One of the things we deal with during a regular school year is the bullying that happens through social media. When you take kids out of the school, the social media volume goes up really high, and so they have more of an opportunity to bully each other, to say hateful things to each other, because they have nothing better to do. And when that volume goes up, in turn, the volume of overdoses and impulsivity goes up, because they are not thinking, and they do not have an outlet.
Most of what we are seeing, going back even just the last few weeks, if it is not attempts to cut the wrists or cut the body because of anxiety−and these are children who self-harm because of anxiety−then it is overdosing. We are seeing a major increase in both overdose attempts and acts of self-harm. I have also seen a number of children who have had plans to hang themselves. The level of acuity is way up, and I think it is just going to get worse as COVID-19 gets worse and the weather gets colder, in turn forcing kids to be inside.
Another issue we are having is that pediatric and adolescent psychiatric units will not now allow us to do an assessment and transfer a child to the unit of observation. Because of COVID, we have to go in through the ER, and the family has to sit there waiting for COVID test results to come back. Sometimes that means waiting more than a day in the ER. There have also been outbreaks in units, and then those units shut down for a week or two, which means there are fewer beds available for us to admit to. It is a very tense time.
Finally, I would add that COVID-19 has impacted family’s privacy for these types of calls. Pre-COVID I could just pull up and walk into a home. Now, I pull up, have to get out, dress in full PPE, and by the time I walk up to the door, half the neighborhood is watching. And if I have to call an ambulance, then those EMT’s are also geared up, and they draw more attention. So then that family ends up having half the neighborhood wondering what is going on, calling, knocking on their door asking questions. It’s awful for them.
Another tragic aspect to the pandemic and the social distancing has been the removal of mandated reporters and responsible adults in an at-risk child’s life. Are you seeing this problem at work?
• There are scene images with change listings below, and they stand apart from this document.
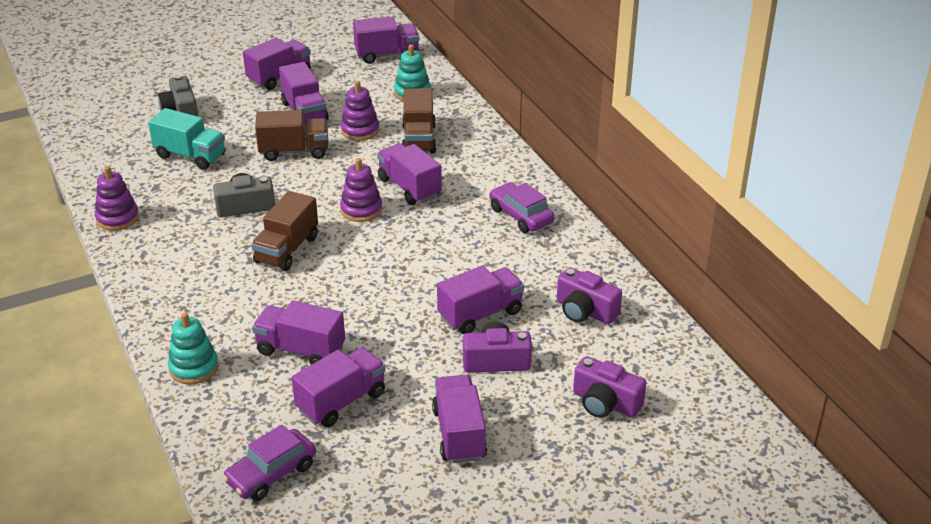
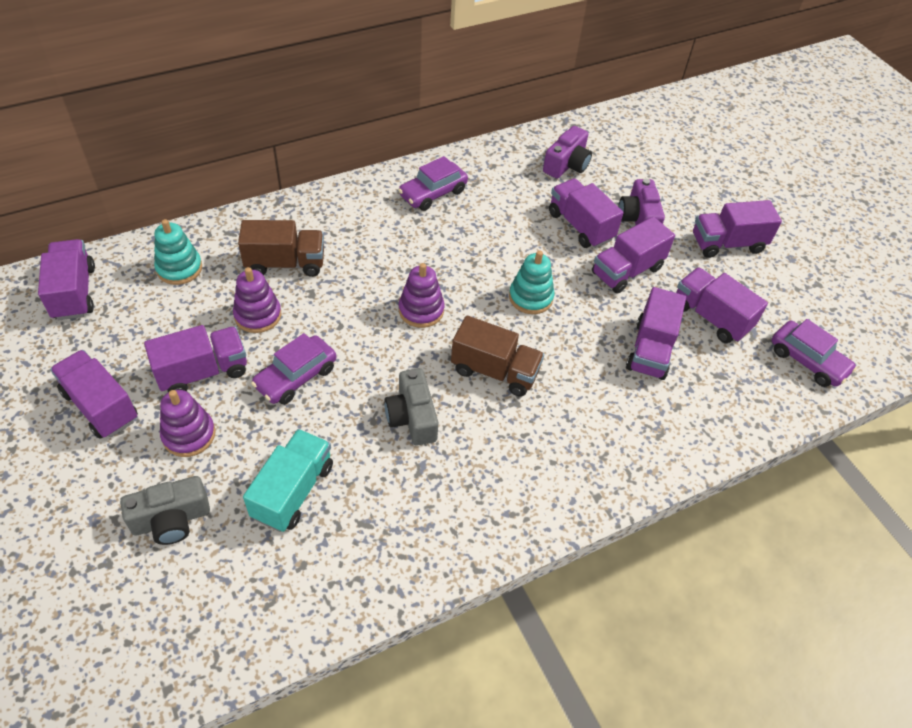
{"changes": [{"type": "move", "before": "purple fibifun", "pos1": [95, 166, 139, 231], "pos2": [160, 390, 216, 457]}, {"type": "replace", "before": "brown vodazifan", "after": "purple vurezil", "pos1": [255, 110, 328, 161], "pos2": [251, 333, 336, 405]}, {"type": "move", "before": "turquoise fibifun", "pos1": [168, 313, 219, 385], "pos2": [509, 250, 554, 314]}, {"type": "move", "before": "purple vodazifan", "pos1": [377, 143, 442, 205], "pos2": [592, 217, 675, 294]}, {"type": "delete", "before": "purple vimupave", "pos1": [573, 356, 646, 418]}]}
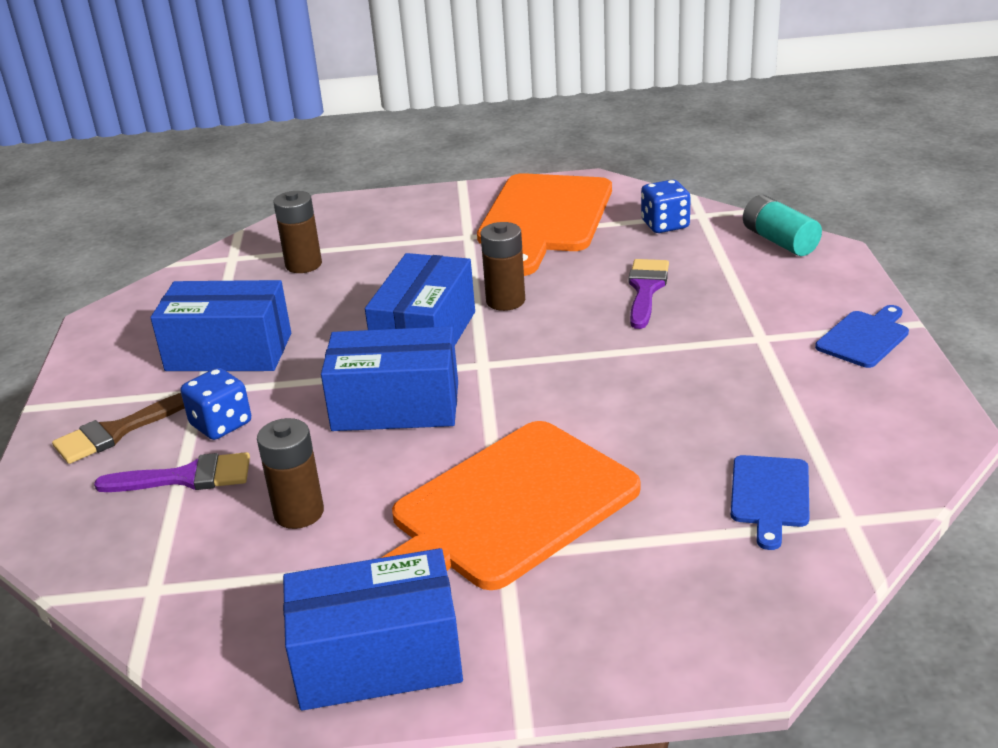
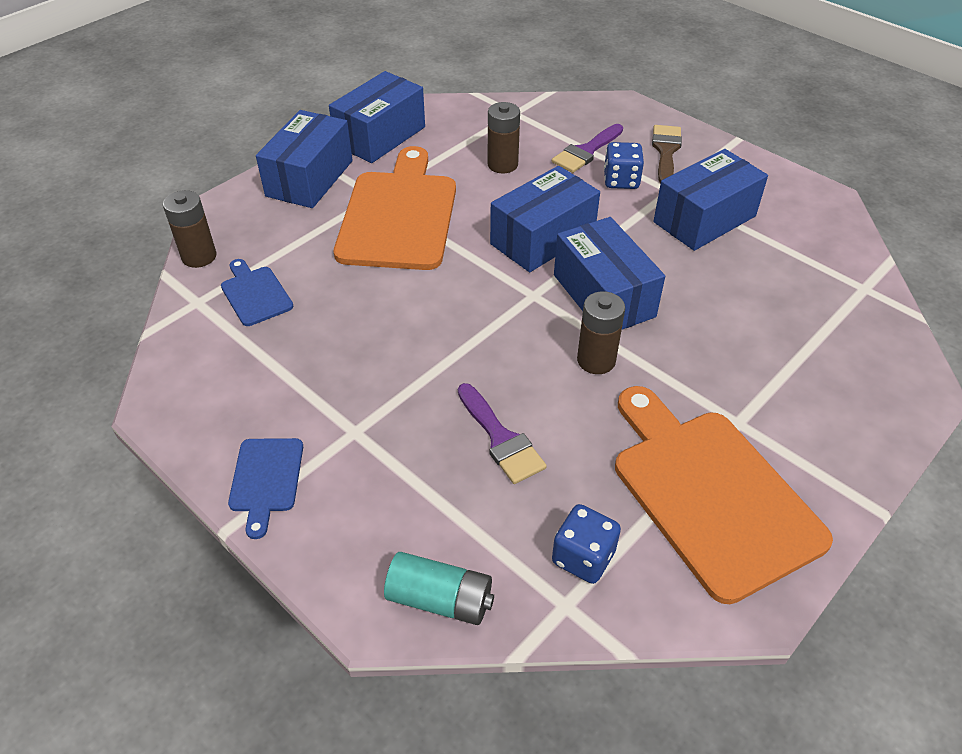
{"changes": [{"type": "move", "before": "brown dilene", "pos1": [273, 191, 322, 273], "pos2": [163, 190, 217, 268]}, {"type": "insert", "after": "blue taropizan", "pos2": [256, 110, 353, 208]}]}
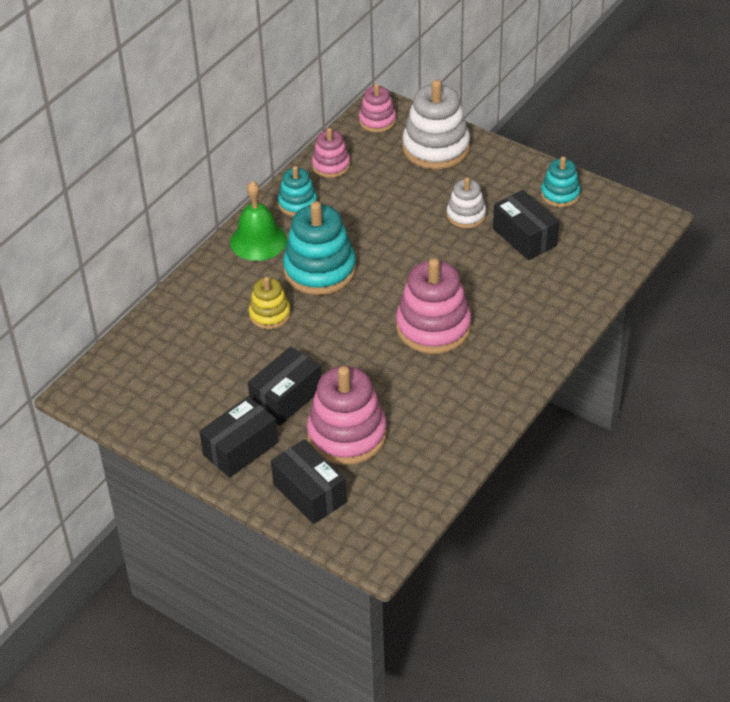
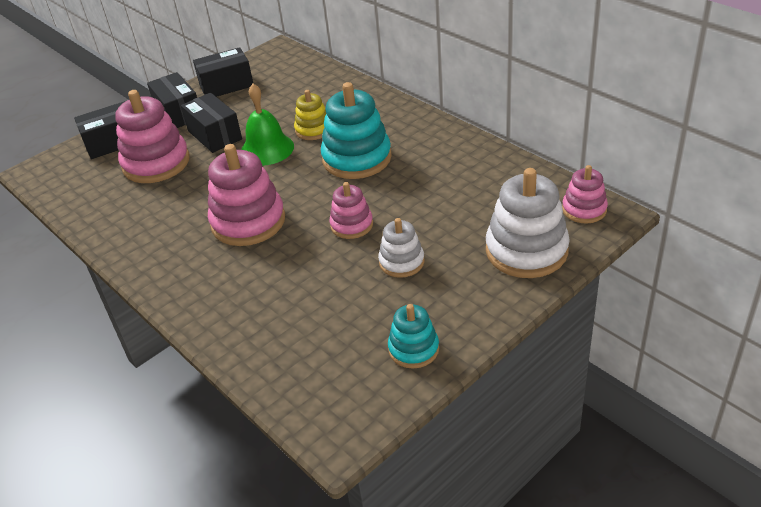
{"changes": [{"type": "move", "before": "black taropizan", "pos1": [493, 190, 559, 260], "pos2": [193, 47, 253, 97]}, {"type": "move", "before": "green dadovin", "pos1": [230, 181, 287, 261], "pos2": [241, 84, 294, 166]}, {"type": "move", "before": "pink fibifun", "pos1": [312, 128, 350, 178], "pos2": [329, 182, 373, 239]}, {"type": "delete", "before": "turquoise fibifun", "pos1": [278, 166, 317, 216]}]}
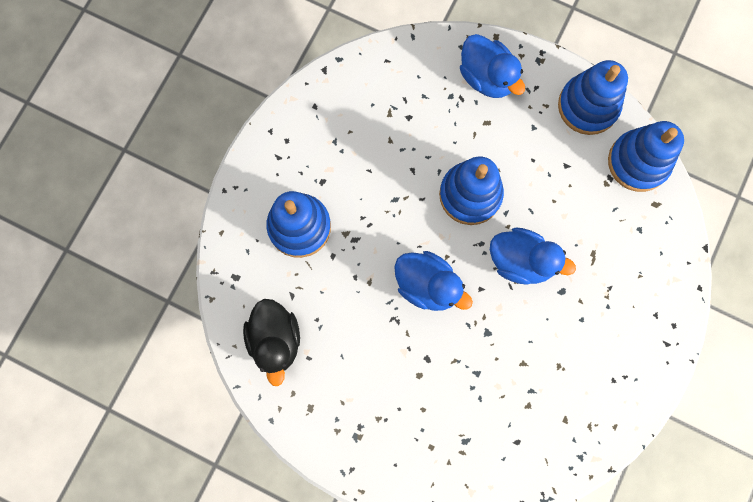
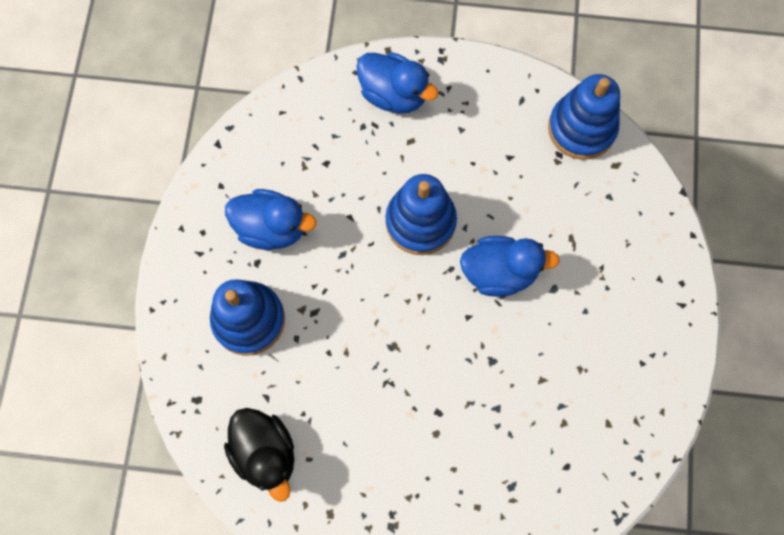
{"changes": [{"type": "move", "before": "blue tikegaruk", "pos1": [394, 251, 473, 311], "pos2": [225, 189, 316, 250]}, {"type": "delete", "before": "blue fibifun", "pos1": [558, 60, 628, 135]}]}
Prior to the pandemic, the signs and symptoms that presented themselves could be seen by people who they interacted with every day: the basketball coach, the teacher, somebody at the park district. But when they’re inside, there’s nobody there to say, “Hey, what’s going on with you? You don’t look the same.” So, another reason we are seeing suicide attempts go up is that kids are stuck in the house, and sometimes alone because the parent or parents is an essential worker and not at home. Or, other times, that child is stuck at home with their abuser, who is suddenly not working.
Calls are down because kids don’t have the same daily interactions with reporters. But the calls we are getting, the crisis intervention work we are doing, it is because the child is in severe crisis. Instead of getting the call that a child has made a suicidal statement, now it’s usually after a suicidal gesture, because the child is now not surrounded by a network of people.
Usually March and October are our busiest months, for whatever reason. In October, it is normally not unusual for me to do two or three assessments a day. October is 24-hour, nonstop, you just brace yourself and go. This October, the level of acuity was much higher.
This interview has been edited for brevity and clarity.